Adını, tarihi Tamzara Mahallesi'nden alan, üretimi yıllar içinde zaman zaman kesintiye uğrayan dokuma, çeşitli kurumların çabalarıyla 2010 ve 2016'daki projelerle yeniden üretilmeye başlandı.
Türk Patent ve Marka Kurumundan 2019'da "coğrafi işaret" tescili alan Tamzara dokumasının marka haline getirilerek pazarlanması ve kadın istihdamına katkı sağlanması amacıyla bu yıl "Kadınlar Dokuyor Projesi" hayata geçirildi.
Proje kapsamında dokuma, tanıtım ve pazarlama, kooperatifçilik, dijital pazarlama ve e-ticaret konularında eğitim verilecek 50 kadının, katma değerli ürünler üreten, ürünü markalaştıran, ayakları üzerinde durabilen ve istihdama katkı sağlayan kadın kooperatifi kurarak kendi işlerinin patronu olması sağlanacak.
Şebinkarahisar Belediye Başkanı Şahin Yılancı, AA muhabirine, kadınların ekonomik özgürlüğe kavuşmasını önemsediklerini söyledi.
Uygulamaya koydukları 18 aylık projeyle bir yandan kadınların ev ekonomilerine katkı sağladığını ifade eden Yılancı, diğer yandan da Tamzara dokumasının yaşatılmaya devam edildiğini kaydetti.
Yılancı, Tamzara dokumasıyla ilgili, ilk olarak 2010'da Avrupa Birliği destekli bir proje uygulandığını belirterek, son uygulanan DOKA destekli projeyle gelinen noktada da Tamzara dokumasıyla ilgili nihai hedefe ulaşmak üzere olduklarını aktardı.
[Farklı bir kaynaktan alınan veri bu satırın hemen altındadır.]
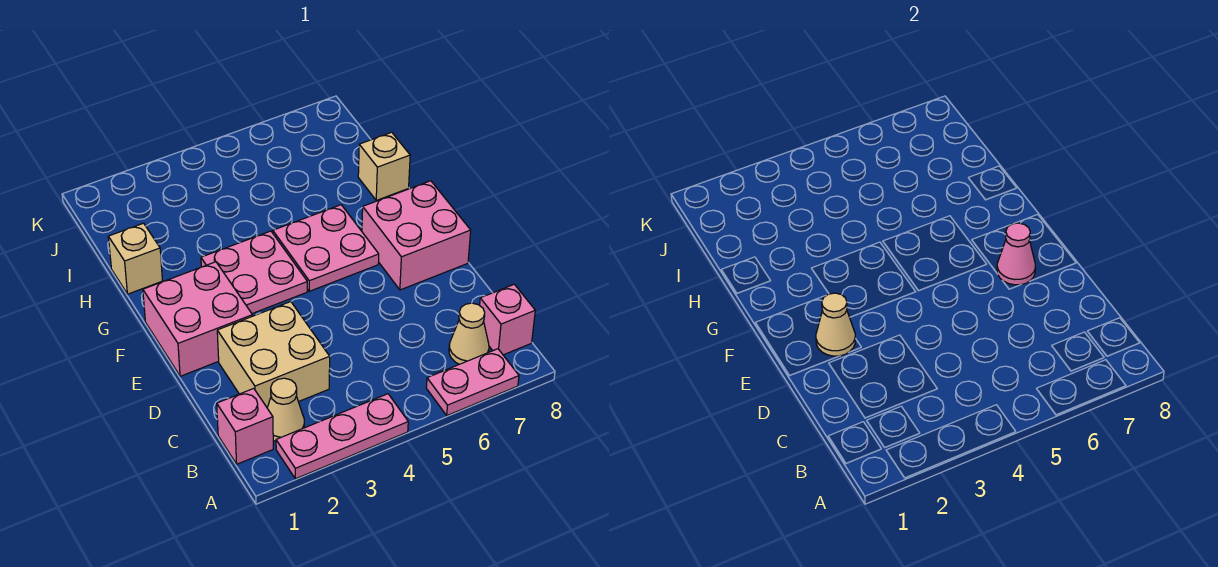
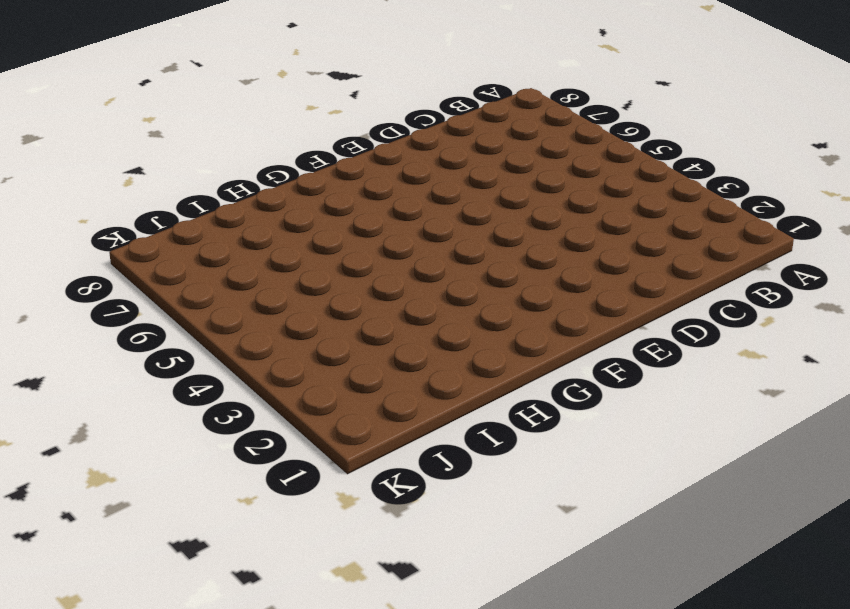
none -> pink plate A2:A4 level 1
none -> pink plate A6:A7 level 1
none -> pink brick B1 level 1

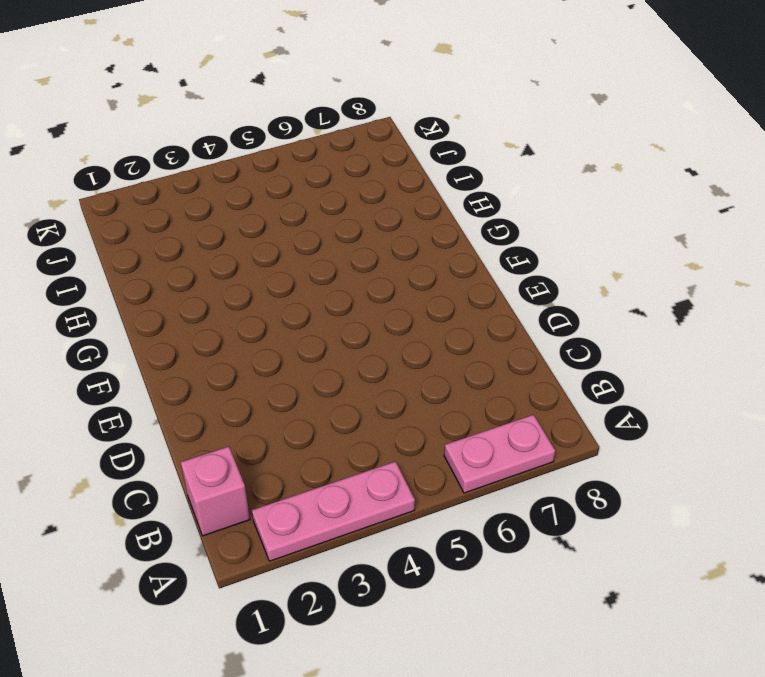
none -> tan cone B2 level 1
none -> tan cone B7 level 1
none -> pink brick B8 level 1

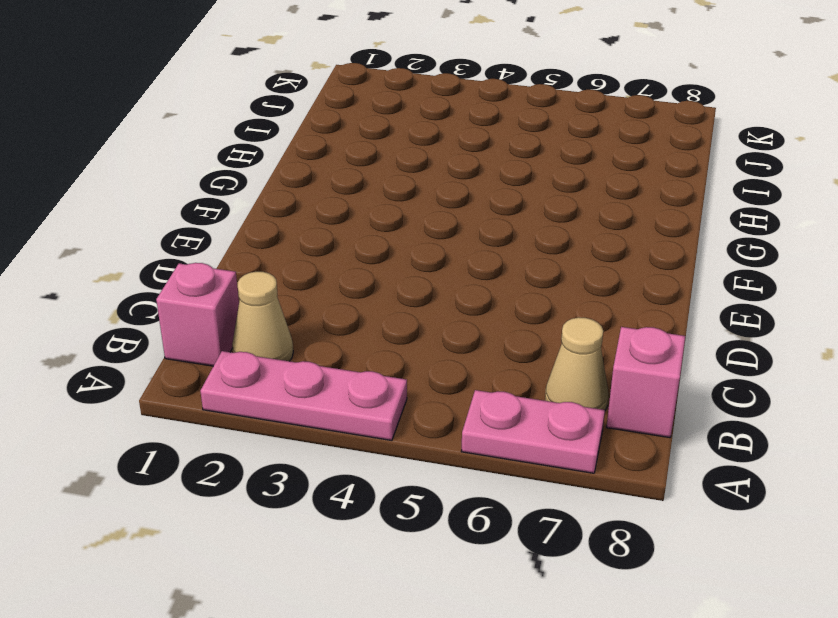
none -> tan brick C2:D3 level 1
none -> pink brick E1:F2 level 1
none -> pink brick E7:F8 level 1

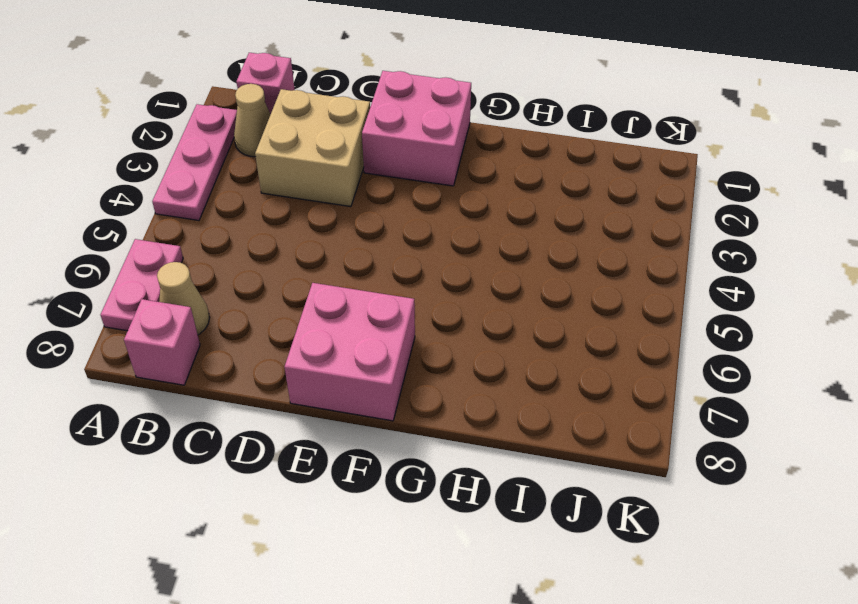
none -> pink plate F3:G4 level 1
none -> pink plate F5:G6 level 1
none -> tan brick H1 level 1

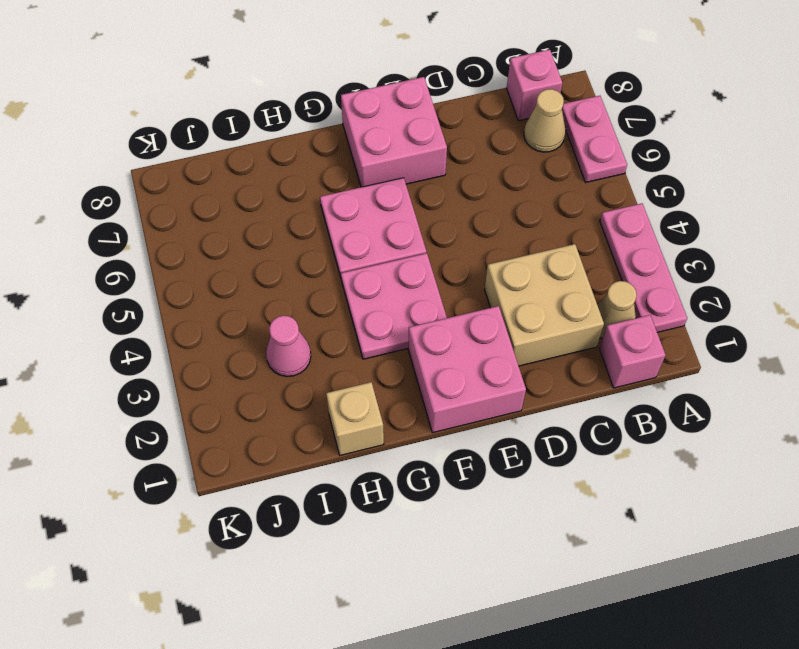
pink cone I3 level 1 -> pink cone E7 level 2
none -> tan brick H8 level 1
none -> tan cone E2 level 2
"Geçtiğimiz hafta kooperatifimizi kurduk, bu noktadan sonra ürettiğimiz ürünlerin ulusal ve uluslararası pazarlara ulaşması noktasında çalışmalar yapacağız. Sağ olsun kursiyerler ve kurs eğiticilerimiz gayretle çalışıyorlar. Güzel de ürünler ortaya çıktı, bu ürünleri artık tüketiciyle buluşturmak istiyoruz. Dokumayı tekrar gün yüzüne çıkararak üretiyoruz." dedi.
Yılancı, Tamzara dokumasının, kullanılan ipliğin kalitesi, keten ve pamuktan elde edilmesi, terletmeme özelliğinin yanı sıra el ürünü olmasından dolayı pazarda ciddi bir karşılığı olduğunu vurgulayarak, dokumanın yabancı ve yerli turistlerden ilgili göreceğini kaydetti.
İlk olarak birkaç firma aracılığıyla İstanbul pazarına girmek istediklerini belirten Yılancı, "İstanbul bu işin merkezi. Onun dışında e-ticaret yapan firmalar aracılığıyla bu ürünü tüketiciyle buluşturmak istiyoruz. Aslında pandemi nedeniyle bir tık yavaş ilerliyoruz. İnşallah önümüzdeki günlerde çalışmalarımıza hız vermiş olacağız." diye konuştu.
Kursiyerlerden Sibel Toy da yaptıkları dokumaları satarak kazanç elde ettiklerini belirterek, "Belediye ve DOKA desteğiyle bir kooperatif kurduk, projemiz daha yeni, ileride projenin oturmasıyla daha çok ekonomik kazanç sağlamayı hedefliyoruz." dedi.
Sibel Cağcağ ise Tamzara dokumasının adını duyurmak için kursa katıldığını anlatarak, "Günlük olarak şal, gömlek, çeşitli örtüler dokuyoruz. Bu işi inşallah ileriye götürmek istiyoruz. Kooperatif kurduk, inşallah her kadın el emeğinin karşılığını alır." ifadelerini kullandı.